Data


The data set used in #BlackLivesMatter-Baldwin was first purchased from Twitter by Deen Freelon, Charlton D. McIlwain, and Meredith D. Clark for “Beyond the hashtags: #Ferguson, #Blacklivesmatter, and the online struggle for offline justice”. Freelon, et al. purchased 40,815,975 tweets that were published between June 1, 2014 and May 31, 2015 that matched 45 keywords—the words or hashtags #BlackLivesMatter, #Ferguson, or the names of 20 other black individuals that were killed by the police during this year. These researchers then generously shared the tweet IDs for this dataset for free online.

You can access a smaller archive of only the tweets that mentioned James Baldwin, which I used in my essay and on this website, by “hydrating” the tweet IDs found on my GitHub page.

Methods


twarc

Twitter’s Terms of Service specify that data sets can only be shared with third parties as tweet IDs, unique identifiers assigned to every tweet.

To access the full JSON data from the 40,815,975 tweet IDs that were shared by Freelon, et al.—a process called “hydrating”—I used the Python and command-line tool, “twarc”. Sample code for this process would look something like the following:

twarc hydrate bth_ids.txt > bth_tweets.jsonl

If you’re not familiar with the command line, I recommend using the desktop application Hydrator.

Documenting the Now

twarc and Hydrator were developed by Ed Summers for Documenting the Now, a Mellon-funded project that has developed tools and ethical guidelines for social media archiving, especially with regard to marginalized and vulnerable communities. The work of DocNow has been deeply influential to my work.

jq

I used the JSON processor jq to search the 32 million tweets for any tweet that mentioned “James Baldwin” by first and last name, regardless of hashtag, spacing, or capitalization:

jq -c "select(.text | test(\"James ?Baldwin\";\"i\"))" bth_tweets.jsonl > bth_james_baldwin.jsonl

I also combined twarc utilities and jq to search for top retweets, hashtags, users, and more.

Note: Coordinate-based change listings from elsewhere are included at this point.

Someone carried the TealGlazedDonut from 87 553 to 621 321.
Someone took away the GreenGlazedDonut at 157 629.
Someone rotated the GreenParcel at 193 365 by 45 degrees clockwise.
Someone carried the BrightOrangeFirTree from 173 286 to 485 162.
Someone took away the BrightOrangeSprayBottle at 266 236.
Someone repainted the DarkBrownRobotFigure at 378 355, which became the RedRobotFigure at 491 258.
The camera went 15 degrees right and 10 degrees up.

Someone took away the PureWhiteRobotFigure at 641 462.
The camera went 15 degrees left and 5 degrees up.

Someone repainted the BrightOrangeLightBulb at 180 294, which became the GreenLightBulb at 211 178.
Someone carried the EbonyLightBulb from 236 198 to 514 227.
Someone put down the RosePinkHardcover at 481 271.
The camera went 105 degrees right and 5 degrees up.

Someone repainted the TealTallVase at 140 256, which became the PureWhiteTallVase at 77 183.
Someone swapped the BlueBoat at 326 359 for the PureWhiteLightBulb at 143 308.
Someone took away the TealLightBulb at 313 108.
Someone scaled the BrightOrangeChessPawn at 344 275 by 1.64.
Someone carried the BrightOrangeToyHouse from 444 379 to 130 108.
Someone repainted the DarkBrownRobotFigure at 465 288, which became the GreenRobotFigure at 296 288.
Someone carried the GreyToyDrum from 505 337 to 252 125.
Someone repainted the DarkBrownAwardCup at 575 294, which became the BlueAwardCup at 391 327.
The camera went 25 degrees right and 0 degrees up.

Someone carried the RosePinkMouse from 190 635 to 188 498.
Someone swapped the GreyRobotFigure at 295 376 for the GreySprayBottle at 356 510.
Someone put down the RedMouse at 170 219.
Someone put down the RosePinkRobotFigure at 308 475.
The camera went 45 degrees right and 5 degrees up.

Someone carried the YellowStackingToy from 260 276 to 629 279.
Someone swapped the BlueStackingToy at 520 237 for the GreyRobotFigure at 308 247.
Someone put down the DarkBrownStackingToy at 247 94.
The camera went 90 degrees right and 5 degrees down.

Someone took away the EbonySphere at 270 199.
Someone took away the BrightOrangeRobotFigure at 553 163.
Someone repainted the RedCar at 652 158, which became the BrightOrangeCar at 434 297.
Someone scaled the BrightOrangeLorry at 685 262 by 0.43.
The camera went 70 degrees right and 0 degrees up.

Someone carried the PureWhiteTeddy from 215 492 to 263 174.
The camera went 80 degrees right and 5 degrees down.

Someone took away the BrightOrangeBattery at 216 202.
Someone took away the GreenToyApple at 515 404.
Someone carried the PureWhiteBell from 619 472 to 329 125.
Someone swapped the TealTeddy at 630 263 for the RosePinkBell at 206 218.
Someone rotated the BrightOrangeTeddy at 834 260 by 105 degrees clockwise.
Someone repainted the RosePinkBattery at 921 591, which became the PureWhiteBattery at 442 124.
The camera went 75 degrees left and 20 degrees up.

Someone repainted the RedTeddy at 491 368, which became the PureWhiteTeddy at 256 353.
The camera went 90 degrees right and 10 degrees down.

For example, to quickly pull out the top 10 retweets (ID, user name, text, and retweet count) from a JSON file and look at them on the command line, you can easily run:

 python ~/twarc/utils/retweets.py bth_james_baldwin.json | jq '. | {id: .id_str, name: .user.screen_name, text: .full_text, retweet: .retweet_count}'

Identifying Repeated Text

To discover text that was repeated, though not directly retweeted, across many tweets, I began by using a k-means clustering algorithm from the Python library Scikit-Learn that was based on a script from Amir Salihefendic. I used these results to identify key, distinguishing phrases that could programmatically categorize the tweets.

Becuase the size of my data set was small enough, I then manually tagged the tweets and added other bibliographic information, such as the titles and publication dates of the quotation source texts.